Graph is a powerful concept and widely used in many fields like chemical, security, fraud prevention and the most known, social networks.

According Wikipedia’s definition:

Graph is a structure amounting to a set of objects in which some pairs of the objects are in some sense “related”. The objects correspond to mathematical abstractions called nodes and each of the related pairs of nodes is called an edge.

In our case, the nodes of the graph are the tweets we collected and the relation between them (edges) are the similarity with each other computed, according to the definition above.

We then applied a community detection algorithm called Walk Trap to the graph of Catalonia we have built. The assumption behind this approach is that each detected community correspond to a cluster containing homogeneous tweets linked to a specific event happened during the crisis. That is what we have called “the abstraction of an event”.

Is our model able to identify the events covered by the media?

We applied our approach to tweets sent between October 3 and November 6, 2017 and we found 34 sets of events’ abstraction. Are these 34 sets of events relevant ? Do they match with events that really happened in the real world ?

Remember that we assumed tweets inside a same cluster should be homogeneous because they have been sent in reaction to a same event. However, assessing the homogeneity of an event abstraction is a quite subjective task. It implies to look at the content of each tweet and judging if the majority of tweets that compose the abstraction are related to the same subject.

We manually reviewed the content of the tweets of each abstraction.

Here are the results:

Here is an example to visualize an “event abstraction”. Abstraction e34: 100% of the 18 tweets that compose this abstraction are linked to the event “Demonstration for the Union on October 8th, 2017″.

 

Now that we have a reasonable way to assess the relevancy of events found by our model, we are able to answer our first question. Again, our model uses only the tweet’s metadata to find events. The figure below shows that 12 events are correctly identified by our model among 18 covered by traditional media:

Of the 6 events not found by our model, 3 happened on the same day as a very large event. For example, the model does not identify two small events listed on October 3rd. However, we note that this same day there was a massive demonstration in Barcelona “against police’s violence” happening on the day before.

Partially recovered events refer to events that are not directly identified. For example, on 3rd and 5th November, two events are covered by media:

  • the arrest warrant required against Carles Puigdemont
  • Carles Puigdemont’s submission to the Belgian authorities

We noticed the model combined these two events into a single “three-day” event that could be defined as the “Puigdemont leak”.

 

Is our model able to find significant events not covered by the media?

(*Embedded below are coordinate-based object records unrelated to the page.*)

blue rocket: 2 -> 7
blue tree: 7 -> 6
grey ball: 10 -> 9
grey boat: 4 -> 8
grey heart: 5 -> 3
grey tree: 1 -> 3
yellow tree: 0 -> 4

Here again, our results are quite interesting: the model identified reactions to 11 events that are mostly less intense compared to those reported by the media. Among the events detected, we find for example:

– the publication of a press article;

– a media debate about the real or supposed indoctrination of children in Catalan schools;

– the agreement in principle between the PP (Partido Popular – People’s party) and the PSOE (Partido Socialista Obrero Español – Spanish Socialist Workers Party) on the organisation of new elections;

– the announcement of a demonstration in Brussels;

– the broadcast of the YouTube video HELP CATALONIA which denounces a “fascist Spanish state”.

The detection of minor events not mentioned by media allow a more accurate understanding of the events. Moreover, our model complements traditional media coverage of events.

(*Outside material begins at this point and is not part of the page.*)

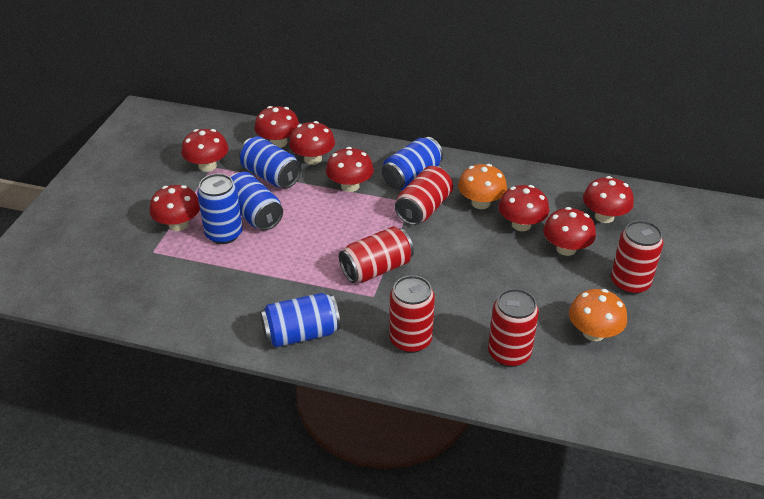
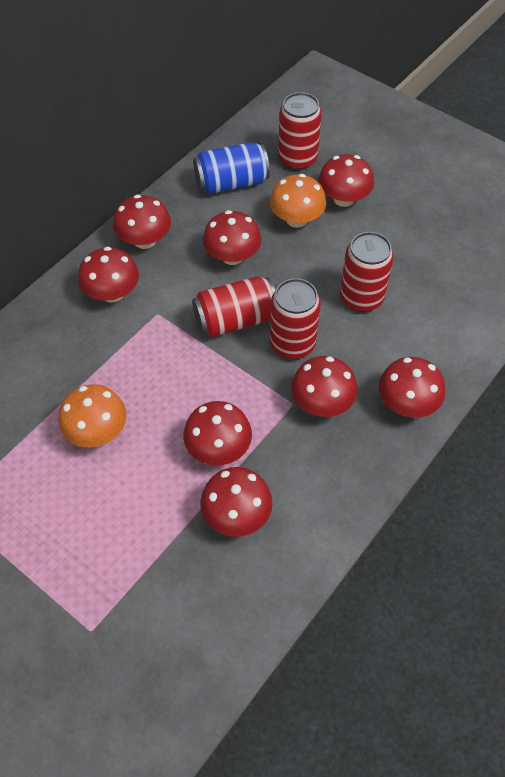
blue can: 5 -> 1
red can: 5 -> 4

Our model detects the abstractions of 12 of the 18 events mentioned by the 8 media in the first month of the Catalan crisis. It also detects 11 other “minor” events.

 

Conclusion

We have shown that it is possible to apply analytical methods to Twitter’s metadata to reconstruct a timeline of events occurring in the real world. Our approach is based on tweets’ metadata analysis (i.e. no content analysing) and graph models.

The presented model allowed us to correctly recover 12 of the 18 main events of the Catalan crisis covered by 8 media. The 6 undetected events are relatively minor.

In addition, our graph based approach identifies 11 additional events of a relatively low intensity and therefore more difficult to detect. This enable an additional understanding to the chronology of events carried out by the media.

As next step, we would like to develop a real-time version of our model. We look forward to see you for our next challenge!

On October 20th, 2017, an agreement in principle was signed between the PP and the PSOE concerning new elections to be held in Catalonia. This event has not been listed by the 8 media, nor even included in Wikipedia’s Catalan Crisis article. Our model detected this event !


Interpretability, The Key Success Factor When Opting For Artificial Intelligence.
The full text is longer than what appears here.